Случалось Минкиной целую неделю прожить смирно и пальцем не тронуть никого. Случалось наоборот за одну неделю перебрать чуть не весь наличный состав женского персонала. Тогда на ее половине, в сенях, на чердаке, на деловом дворе и на конюшне почти не прекращались наказания.

На этот раз по выезде графа случилось то же самое.

Аракчеев не успел доехать до Петербурга, как в Грузине уже были нещадно наказаны восемь женщин. Но теперь главной намеченной жертвой у Минкиной была Пашута. С той минуты, что Настасья Федоровна увидела девушку сильно изменившейся в Петербурге к лучшему, беспричинная злоба шевельнулась в ней.

- Погоди барышня! Погоди прелестница! Белоручка!..- ворчала она себе под нос.

С первого же дня она почувствовала особым чутьем во взгляде Пашуты то, чего не переносила никогда: грустную покорность судьбе, твердую волю перенести все и презрение к людоедке. При первом же свидании Минкина, как бы отвечая на взгляд Пашуты, выговорила:

- Погоди! Я тебя проберу! Глазища-то выцветут!

Покуда Шумский был в усадьбе, Минкина не решилась, конечно, пальцем тронуть девушку, но едва только он выехал из усадьбы, как мытарства Пашуты начались.

Призвав девушку к себе, Настасья Федоровна объявила ей, что так как она сумела в Петербурге услужить какой-то баронессе, то будет состоять при ней в качестве главной горничной.
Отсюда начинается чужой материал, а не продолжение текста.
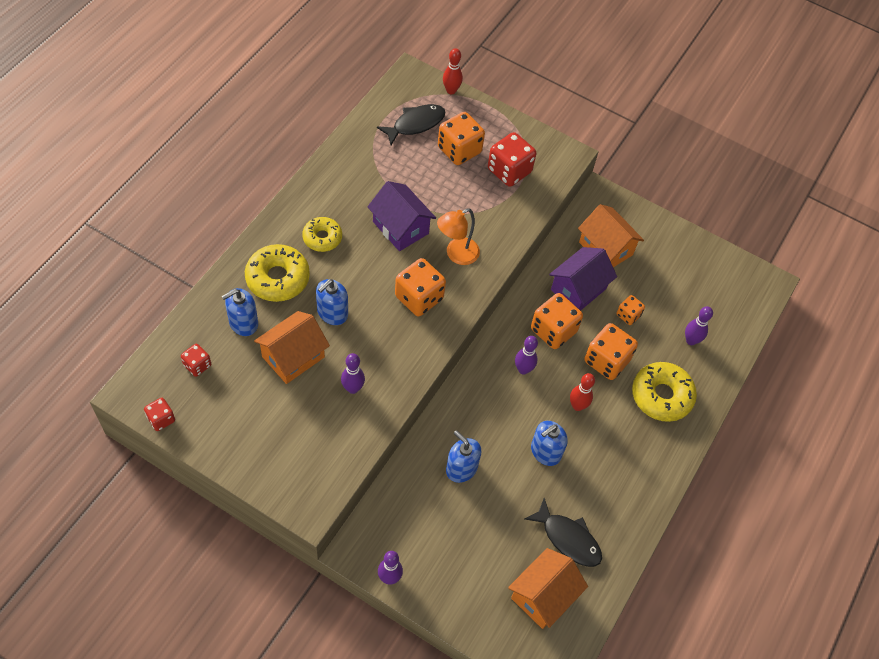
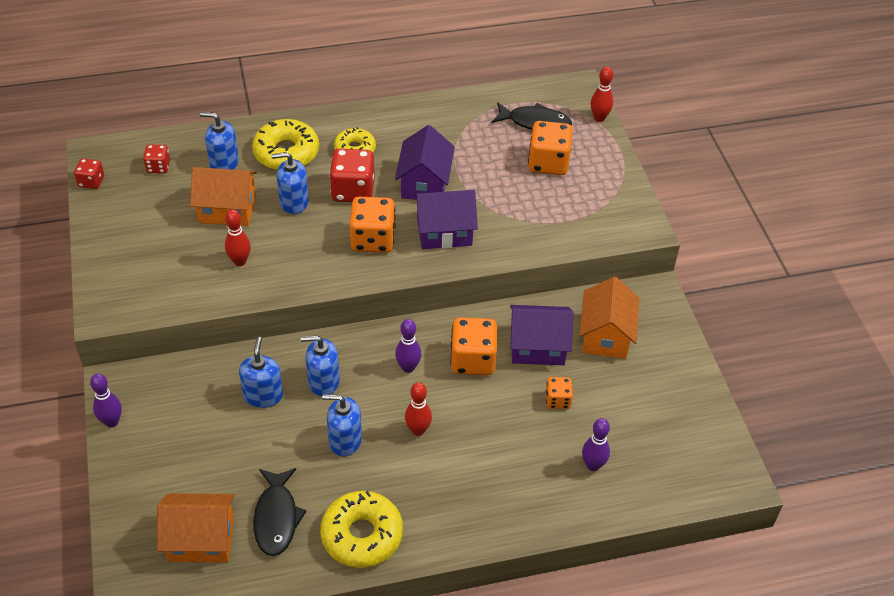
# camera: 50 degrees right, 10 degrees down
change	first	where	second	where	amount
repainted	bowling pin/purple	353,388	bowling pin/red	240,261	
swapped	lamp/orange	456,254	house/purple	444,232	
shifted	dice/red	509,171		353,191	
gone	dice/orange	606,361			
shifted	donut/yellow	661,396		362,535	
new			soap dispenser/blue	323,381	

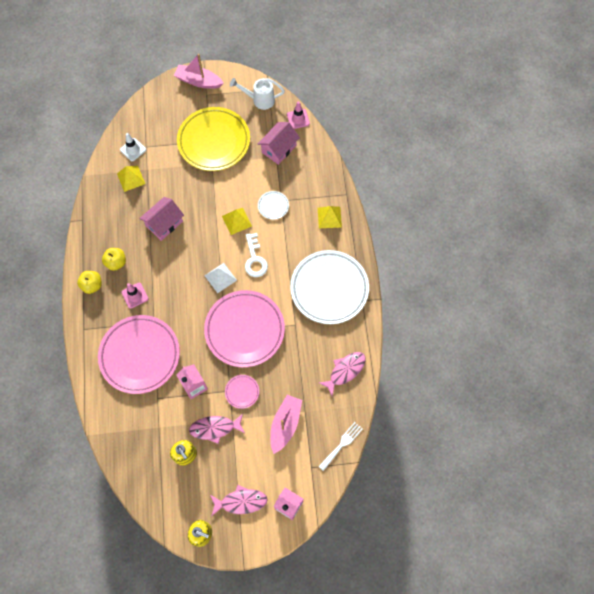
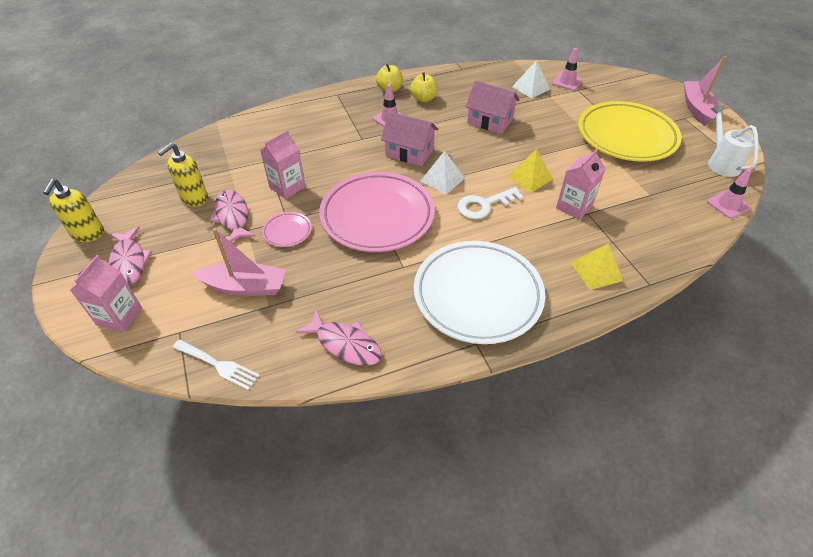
# camera: 75 degrees right, 20 degrees down
change	first	where	second	where	amount
gone	plate/pink	140,355			
repainted	pyramid/yellow	131,178	pyramid/white	531,88	
repainted	traffic cone/white	133,149	traffic cone/pink	567,82	
shifted	house/pink	279,149		409,152	
swapped	plate/white	273,206	carton/pink	574,207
И с этого же дня пошло ежечасное мученье, начавшееся с пощечин. Так как Минкина постоянно дралась сама, то руки ее бывали почти всегда в синяках. Люди немало удивлялись этому и всем им казалось, что другой бы барыне никаких рук не хватило, ибо всякие кулаки истреплятся при таком занятии! Холопы не знали того простого объяснения, что кулаки Минкиной тоже обколотились и загрубели в силу привычки. Она бы могла теперь со всего маху бить кулаком даже по стене, не ощущая и половины той боли, которую почувствовала бы другая.

Пашута служила теперь в горницах Настасьи Федоровны, вызываемая и понукаемая ею по нескольку раз в час. Девушка ходила бледная, опустив глаза и понурившись. Она отлично понимала, что как только уедет граф, не пройдет двух, трех дней, и она не избегнет того, чего боялась всю жизнь - наказания на конюшне.

И действительно, едва только Аракчеев выехал из Грузина, как Минкина, страстно желавшая скорей истязать девушку, начала искать предлога.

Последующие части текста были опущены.